Later-generation HERMES robots may be used a first responders to disaster sites.
Meet the latest robotic wonder to emerge from MIT’s Department of Mechanical Engineering: the surprisingly puppet-like HERMES. Unlike its predecessors, HERMES’s actions are controlled by a human being wearing an exoskeleton of wires and motors. Each human movement is translated instantly to HERMES, much like a puppeteer controlling his marionette.
One potential use for HERMES is as a first responder to disaster sites. Under the guidance of a human operator from a remote location, HERMES would be able to explore the affected area. The research was partially funded by the Defense Advanced Research Projects Agency (DARPA).

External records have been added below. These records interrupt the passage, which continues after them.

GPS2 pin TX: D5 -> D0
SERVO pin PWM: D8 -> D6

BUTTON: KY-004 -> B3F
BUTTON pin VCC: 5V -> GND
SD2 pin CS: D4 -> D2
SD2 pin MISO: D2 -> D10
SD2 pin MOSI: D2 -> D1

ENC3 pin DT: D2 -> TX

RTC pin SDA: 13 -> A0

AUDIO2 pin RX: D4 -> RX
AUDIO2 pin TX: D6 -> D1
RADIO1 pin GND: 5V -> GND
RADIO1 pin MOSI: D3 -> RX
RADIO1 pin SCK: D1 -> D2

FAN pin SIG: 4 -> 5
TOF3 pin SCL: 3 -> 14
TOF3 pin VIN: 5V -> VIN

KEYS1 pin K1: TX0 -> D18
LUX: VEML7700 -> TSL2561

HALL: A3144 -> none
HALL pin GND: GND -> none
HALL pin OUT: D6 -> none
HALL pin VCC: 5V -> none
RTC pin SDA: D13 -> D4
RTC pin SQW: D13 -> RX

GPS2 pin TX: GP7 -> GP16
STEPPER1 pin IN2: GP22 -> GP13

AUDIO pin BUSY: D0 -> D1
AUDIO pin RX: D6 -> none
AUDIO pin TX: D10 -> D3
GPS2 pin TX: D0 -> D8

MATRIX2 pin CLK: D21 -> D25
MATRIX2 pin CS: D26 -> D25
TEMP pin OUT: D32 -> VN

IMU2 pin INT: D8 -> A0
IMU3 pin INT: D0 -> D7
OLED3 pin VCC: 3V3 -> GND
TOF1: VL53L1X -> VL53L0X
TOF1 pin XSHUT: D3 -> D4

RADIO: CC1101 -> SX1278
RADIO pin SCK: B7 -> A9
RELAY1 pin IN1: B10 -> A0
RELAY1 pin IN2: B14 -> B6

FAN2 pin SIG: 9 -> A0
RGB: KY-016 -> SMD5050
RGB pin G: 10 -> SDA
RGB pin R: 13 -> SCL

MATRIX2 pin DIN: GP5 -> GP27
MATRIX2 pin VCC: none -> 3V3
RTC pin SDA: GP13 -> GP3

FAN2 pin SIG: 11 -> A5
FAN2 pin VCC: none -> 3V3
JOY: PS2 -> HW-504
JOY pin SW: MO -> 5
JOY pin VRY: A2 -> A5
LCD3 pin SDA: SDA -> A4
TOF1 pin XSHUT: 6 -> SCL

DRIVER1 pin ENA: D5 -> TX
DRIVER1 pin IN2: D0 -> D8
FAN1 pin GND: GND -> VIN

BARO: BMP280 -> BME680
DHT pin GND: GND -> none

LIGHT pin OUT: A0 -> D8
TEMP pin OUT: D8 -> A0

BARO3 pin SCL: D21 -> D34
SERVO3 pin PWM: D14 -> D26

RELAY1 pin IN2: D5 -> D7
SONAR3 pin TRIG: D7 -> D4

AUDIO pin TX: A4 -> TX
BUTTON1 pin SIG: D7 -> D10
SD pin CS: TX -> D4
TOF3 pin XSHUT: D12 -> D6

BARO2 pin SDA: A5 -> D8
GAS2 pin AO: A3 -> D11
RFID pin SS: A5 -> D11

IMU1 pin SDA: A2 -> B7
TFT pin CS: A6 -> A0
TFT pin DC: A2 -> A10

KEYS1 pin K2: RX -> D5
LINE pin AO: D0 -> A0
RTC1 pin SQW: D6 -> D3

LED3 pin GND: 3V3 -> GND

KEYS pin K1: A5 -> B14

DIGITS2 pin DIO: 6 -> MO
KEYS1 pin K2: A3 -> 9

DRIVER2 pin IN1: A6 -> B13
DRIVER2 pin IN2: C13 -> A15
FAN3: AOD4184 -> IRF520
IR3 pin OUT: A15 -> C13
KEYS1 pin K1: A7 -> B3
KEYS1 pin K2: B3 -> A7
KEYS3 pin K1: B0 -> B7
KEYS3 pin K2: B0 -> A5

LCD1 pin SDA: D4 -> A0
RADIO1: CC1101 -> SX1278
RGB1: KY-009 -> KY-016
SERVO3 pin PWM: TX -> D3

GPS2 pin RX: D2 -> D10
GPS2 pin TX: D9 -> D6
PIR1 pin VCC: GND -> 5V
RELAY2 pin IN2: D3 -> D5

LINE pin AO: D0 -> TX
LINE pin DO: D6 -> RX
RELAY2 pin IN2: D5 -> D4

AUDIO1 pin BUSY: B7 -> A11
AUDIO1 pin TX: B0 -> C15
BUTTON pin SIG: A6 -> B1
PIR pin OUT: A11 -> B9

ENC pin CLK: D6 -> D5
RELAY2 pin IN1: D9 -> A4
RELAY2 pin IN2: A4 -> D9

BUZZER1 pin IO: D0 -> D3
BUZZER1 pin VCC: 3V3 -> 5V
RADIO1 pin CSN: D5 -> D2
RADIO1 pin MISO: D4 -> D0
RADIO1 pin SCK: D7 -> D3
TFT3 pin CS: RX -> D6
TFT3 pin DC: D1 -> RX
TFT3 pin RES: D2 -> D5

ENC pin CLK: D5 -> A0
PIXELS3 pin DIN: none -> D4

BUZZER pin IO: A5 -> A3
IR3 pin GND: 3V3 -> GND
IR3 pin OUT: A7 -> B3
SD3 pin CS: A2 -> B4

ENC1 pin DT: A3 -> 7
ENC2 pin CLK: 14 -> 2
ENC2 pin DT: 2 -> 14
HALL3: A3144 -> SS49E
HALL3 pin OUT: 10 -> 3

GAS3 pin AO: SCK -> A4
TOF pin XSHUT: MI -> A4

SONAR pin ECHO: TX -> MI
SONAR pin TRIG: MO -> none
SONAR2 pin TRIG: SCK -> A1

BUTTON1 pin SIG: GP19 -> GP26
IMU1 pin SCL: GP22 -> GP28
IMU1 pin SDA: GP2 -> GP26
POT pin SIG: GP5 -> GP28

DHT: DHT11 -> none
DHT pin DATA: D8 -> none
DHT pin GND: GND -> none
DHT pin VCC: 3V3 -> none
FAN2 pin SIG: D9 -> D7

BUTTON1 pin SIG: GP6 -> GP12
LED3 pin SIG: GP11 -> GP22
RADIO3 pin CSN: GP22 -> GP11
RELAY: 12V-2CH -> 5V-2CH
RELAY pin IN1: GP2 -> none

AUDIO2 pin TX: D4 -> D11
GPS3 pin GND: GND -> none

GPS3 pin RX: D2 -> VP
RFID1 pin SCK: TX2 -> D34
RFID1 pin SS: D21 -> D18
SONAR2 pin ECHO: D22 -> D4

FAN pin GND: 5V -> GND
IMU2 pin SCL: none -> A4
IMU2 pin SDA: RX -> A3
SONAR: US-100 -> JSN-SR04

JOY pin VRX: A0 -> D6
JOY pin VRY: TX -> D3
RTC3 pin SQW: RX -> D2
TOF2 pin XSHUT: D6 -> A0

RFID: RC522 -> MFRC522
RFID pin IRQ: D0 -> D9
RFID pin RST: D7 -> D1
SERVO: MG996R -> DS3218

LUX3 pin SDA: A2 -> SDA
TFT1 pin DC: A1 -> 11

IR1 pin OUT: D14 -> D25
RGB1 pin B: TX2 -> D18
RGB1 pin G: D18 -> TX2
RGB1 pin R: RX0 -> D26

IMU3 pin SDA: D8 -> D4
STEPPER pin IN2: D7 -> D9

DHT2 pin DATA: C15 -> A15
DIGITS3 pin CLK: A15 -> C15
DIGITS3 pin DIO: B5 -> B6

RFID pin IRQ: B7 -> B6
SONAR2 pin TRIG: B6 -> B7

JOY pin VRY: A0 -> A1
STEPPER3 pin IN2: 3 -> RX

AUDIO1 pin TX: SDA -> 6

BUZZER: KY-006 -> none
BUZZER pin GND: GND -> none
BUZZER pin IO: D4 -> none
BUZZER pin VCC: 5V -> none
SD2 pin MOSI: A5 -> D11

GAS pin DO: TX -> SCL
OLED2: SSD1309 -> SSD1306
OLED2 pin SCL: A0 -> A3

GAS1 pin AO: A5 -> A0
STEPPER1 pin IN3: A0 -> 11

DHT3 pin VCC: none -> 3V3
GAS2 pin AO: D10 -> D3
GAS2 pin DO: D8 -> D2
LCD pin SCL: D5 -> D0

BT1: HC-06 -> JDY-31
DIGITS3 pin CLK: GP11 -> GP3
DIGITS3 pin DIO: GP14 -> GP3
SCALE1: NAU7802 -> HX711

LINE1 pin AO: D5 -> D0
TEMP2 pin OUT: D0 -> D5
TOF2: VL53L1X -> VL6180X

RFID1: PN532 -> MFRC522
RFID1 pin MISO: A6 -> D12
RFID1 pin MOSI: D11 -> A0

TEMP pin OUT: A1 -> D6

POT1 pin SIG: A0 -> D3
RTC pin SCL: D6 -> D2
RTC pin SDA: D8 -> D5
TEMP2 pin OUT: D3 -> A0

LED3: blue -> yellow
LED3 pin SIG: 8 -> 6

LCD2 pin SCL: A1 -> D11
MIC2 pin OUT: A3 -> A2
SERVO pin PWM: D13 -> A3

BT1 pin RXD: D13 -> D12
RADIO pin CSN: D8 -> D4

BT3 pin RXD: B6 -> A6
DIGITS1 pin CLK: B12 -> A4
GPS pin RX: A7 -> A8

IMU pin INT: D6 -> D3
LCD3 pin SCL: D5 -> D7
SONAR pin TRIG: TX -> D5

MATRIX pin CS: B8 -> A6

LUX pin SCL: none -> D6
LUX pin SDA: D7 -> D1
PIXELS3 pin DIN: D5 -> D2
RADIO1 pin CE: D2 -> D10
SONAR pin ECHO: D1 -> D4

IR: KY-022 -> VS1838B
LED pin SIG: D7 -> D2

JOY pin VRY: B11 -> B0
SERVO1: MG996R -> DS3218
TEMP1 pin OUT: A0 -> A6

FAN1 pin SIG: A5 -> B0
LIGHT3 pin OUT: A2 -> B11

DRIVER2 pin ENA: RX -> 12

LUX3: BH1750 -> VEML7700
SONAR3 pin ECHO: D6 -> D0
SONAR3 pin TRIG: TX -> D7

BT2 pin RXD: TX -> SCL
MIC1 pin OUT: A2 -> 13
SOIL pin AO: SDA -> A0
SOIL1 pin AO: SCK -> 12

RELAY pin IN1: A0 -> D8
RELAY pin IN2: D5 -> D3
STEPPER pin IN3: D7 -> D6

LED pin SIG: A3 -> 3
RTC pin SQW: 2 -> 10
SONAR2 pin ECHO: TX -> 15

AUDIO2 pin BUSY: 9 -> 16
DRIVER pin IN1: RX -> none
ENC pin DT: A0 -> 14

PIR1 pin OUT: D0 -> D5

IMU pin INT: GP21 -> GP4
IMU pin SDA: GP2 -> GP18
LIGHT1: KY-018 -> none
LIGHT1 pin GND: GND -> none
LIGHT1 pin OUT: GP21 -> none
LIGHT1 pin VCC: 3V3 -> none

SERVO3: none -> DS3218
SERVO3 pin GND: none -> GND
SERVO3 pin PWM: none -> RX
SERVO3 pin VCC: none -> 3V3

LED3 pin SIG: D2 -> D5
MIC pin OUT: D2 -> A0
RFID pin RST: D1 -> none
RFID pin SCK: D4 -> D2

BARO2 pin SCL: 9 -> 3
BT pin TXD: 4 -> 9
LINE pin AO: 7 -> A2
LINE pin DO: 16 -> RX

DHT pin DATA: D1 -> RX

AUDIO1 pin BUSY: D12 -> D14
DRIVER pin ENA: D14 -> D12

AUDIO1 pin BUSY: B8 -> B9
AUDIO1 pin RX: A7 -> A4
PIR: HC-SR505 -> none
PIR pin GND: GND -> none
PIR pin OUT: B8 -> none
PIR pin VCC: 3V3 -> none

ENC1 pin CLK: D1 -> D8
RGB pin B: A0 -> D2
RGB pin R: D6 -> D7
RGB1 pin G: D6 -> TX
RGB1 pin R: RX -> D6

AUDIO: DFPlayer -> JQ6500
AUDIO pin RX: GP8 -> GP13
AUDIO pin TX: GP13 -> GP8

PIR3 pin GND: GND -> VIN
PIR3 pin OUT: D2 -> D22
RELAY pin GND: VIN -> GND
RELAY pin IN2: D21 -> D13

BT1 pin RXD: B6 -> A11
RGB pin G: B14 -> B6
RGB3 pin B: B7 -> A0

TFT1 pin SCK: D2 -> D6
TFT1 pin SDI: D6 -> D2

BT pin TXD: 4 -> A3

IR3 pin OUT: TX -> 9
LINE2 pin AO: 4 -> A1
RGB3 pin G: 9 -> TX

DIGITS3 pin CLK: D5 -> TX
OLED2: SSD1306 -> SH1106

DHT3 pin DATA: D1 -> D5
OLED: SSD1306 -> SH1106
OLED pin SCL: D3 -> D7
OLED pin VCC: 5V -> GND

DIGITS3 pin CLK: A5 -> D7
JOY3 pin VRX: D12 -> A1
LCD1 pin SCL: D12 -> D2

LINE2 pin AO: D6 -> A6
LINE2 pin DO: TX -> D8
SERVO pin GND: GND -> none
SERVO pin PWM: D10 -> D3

“We’d eventually have someone wearing a full-body suit and goggles, so he can feel and see everything the robot does, and vice versa,” says PhD student Joao Ramos. “We plan to have the robot walk as a quadruped, then stand up on two feet to do difficult manipulation tasks such as open a door or clear an obstacle.”
HERMES’ design allows it to take advantage of a human’s split-second reflexes, which gives it a much faster reaction time in terms of adjusting its balance than it would have based on visual feedback from onboard cameras.
Additionally, its unique balance-feedback interface allows its human controller to remotely feel the robot’s shifting weight and quickly adjust the robot’s balance by shifting his own weight. As a result, the robot can carry out momentum-driven tasks — like punching through walls, or swinging a bat — while maintaining its balance.
“We’d like to use the human’s natural reflexes and coordination,” explains Ramos. “An example is walking, which is just a process of falling and catching yourself. That’s something that feels effortless to us, but it’s challenging to program into a robot to do it both dynamically and efficiently. We want to explore how humans can take over complex actions for the robot.”